Rumours also fly about Simon Pegg leaping onboard to play a British soldier, but he has to drop out due to scheduling conflicts.
QT regular Robert Richardson would be providing the cinematography, and Eli Roth would, in addition to acting, direct a short Nazi propaganda film that becomes a target for the team.
Roth has since described it as one of the toughest things he’s ever made: “Quentin had two shots that were very specific that he wanted to do - but he was like, “For the rest of it, I need footage of people shooting. It’s a guy in a bell-tower shooting 260 Americans. I need footage of people shooting!’
“So I said okay. We got a second camera, and in 2 days we did like 130 shots and Quentin was so happy he gave me a third day.
We shot with the actor Daniel Brühl, and put together this Nazi propaganda film…[as we shot] I was thinking ‘God, I didn’t think I could be more offensive after Hostel 2, but how can I upset people more than that?’”
Chapter Eight: And Now, The Shooting Starts
Inglourious Basterds shot around Germany, with a few scenes taking place in Paris.
Tarantino and his crew kicked off in the German state of Saxony on October 6th, in an area called the Elbsandstein Mountains and production will then moved to Babelsberg Studios in Potsdam near Berlin on the 13th.
October 17 saw the first official pic from the film emerge, showing Pitt as Raine, complete with the neck scar that is part of his character.
The director later reported that Pitt spent the entire shoot talking in the accent created for Raine: “'Aldo has this big, thick hillbilly accent — he's from Tennessee — so if I asked Brad a question, he would answer with Aldo's inflection,'' Tarantino tells EW.
''It was great. I could spend all day hanging out with the character I created.''
BJ Novak also recalled his shooting experience: “There was one night of filming in Potsdam on this beautiful old street in the middle of winter.
''Brad Pitt was there in a tuxedo. Quentin Tarantino was framing a shot. And I thought, I still don't know what it's like to make a movie.
“Because this is the movie version of making a movie. This is what making a movie is like in movies about making movies.''
And despite some German worries about their depiction in the film, the fact that the movie was allowed to shoot in the country speaks volumes.
Chapter Nine: We Got Us Some Real Promotion
Shooting coincided with the release of more imagery from the film, including posters used within the movie, pics of the other Basterds characters and, finally one of several actual posters for the film itself (below).
At long last, QT’s fevered war dream was becoming a reality…
Chapter 10: The Trailer Park Boys
Pics are never quite enough to satisfy the appetite – what people are looking for are the trailers.

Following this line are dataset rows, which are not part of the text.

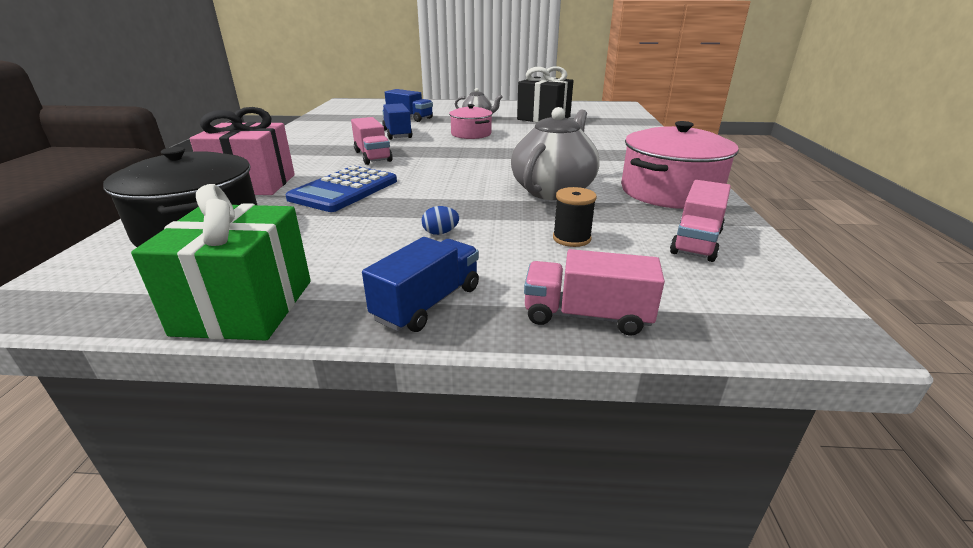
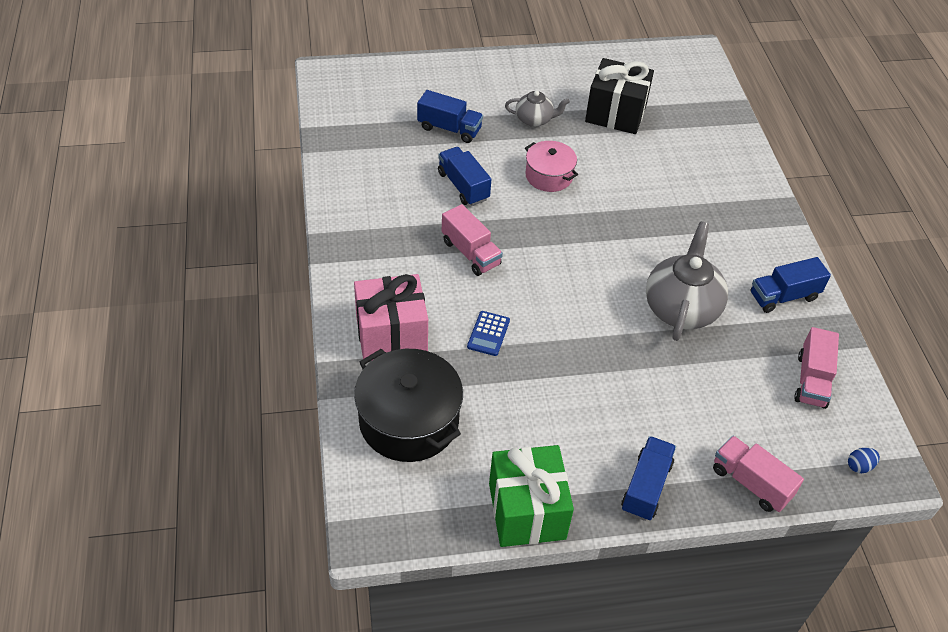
camera: 15 degrees left, 20 degrees up
(344, 190) = (488, 334): blue calculator -> blue calculator, size x0.52
(440, 233) = (613, 397): blue egg -> blue egg (859, 466)
(571, 238) = (718, 390): black spool -> none
(586, 316) = (750, 483): pink truck -> pink truck turned 45 degrees clockwise
(670, 191) = (783, 296): pink pot -> blue truck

Fortunately, with shooting going swiftly and Tarantino deep into editing, the first trailer arrived in February 2009.
Aside from brief peeks here and there, this was the first proper look at Pitt and co in the film.
Also arriving quickly – thanks to Tarantino agreeing to mentor the American Idol singers – was another footage snippet that showed more of the soldiers at work, including a glimpse at Mike Myers (see below).
Now, the waiting really begins…
Chapter 11: Doing The Cannes Can And Beyond…
QT’s plan to get Basterds finished for Cannes has come through – and with character posters (like the one of Pitt above and Roth below) cropping up, the real work is at last finished.
It’s been a slog for the director, apparently: “It’s become very hard to concentrate on anything but the film I’m making,” he told the New York Times mag. “This was the hardest movie I’ve ever made.”
Why so hard? “I wanted to have a masterpiece before the decade’s out.”
Sounds like so much promo puff, but we can believe it from the man who made Pulp Fiction.
So what now? Considering that the film doesn’t hit these shores until August, a whole lot of patience.
Keep yourself locked to Totalfilm.com for our reaction at Cannes and full coverage closer to the release…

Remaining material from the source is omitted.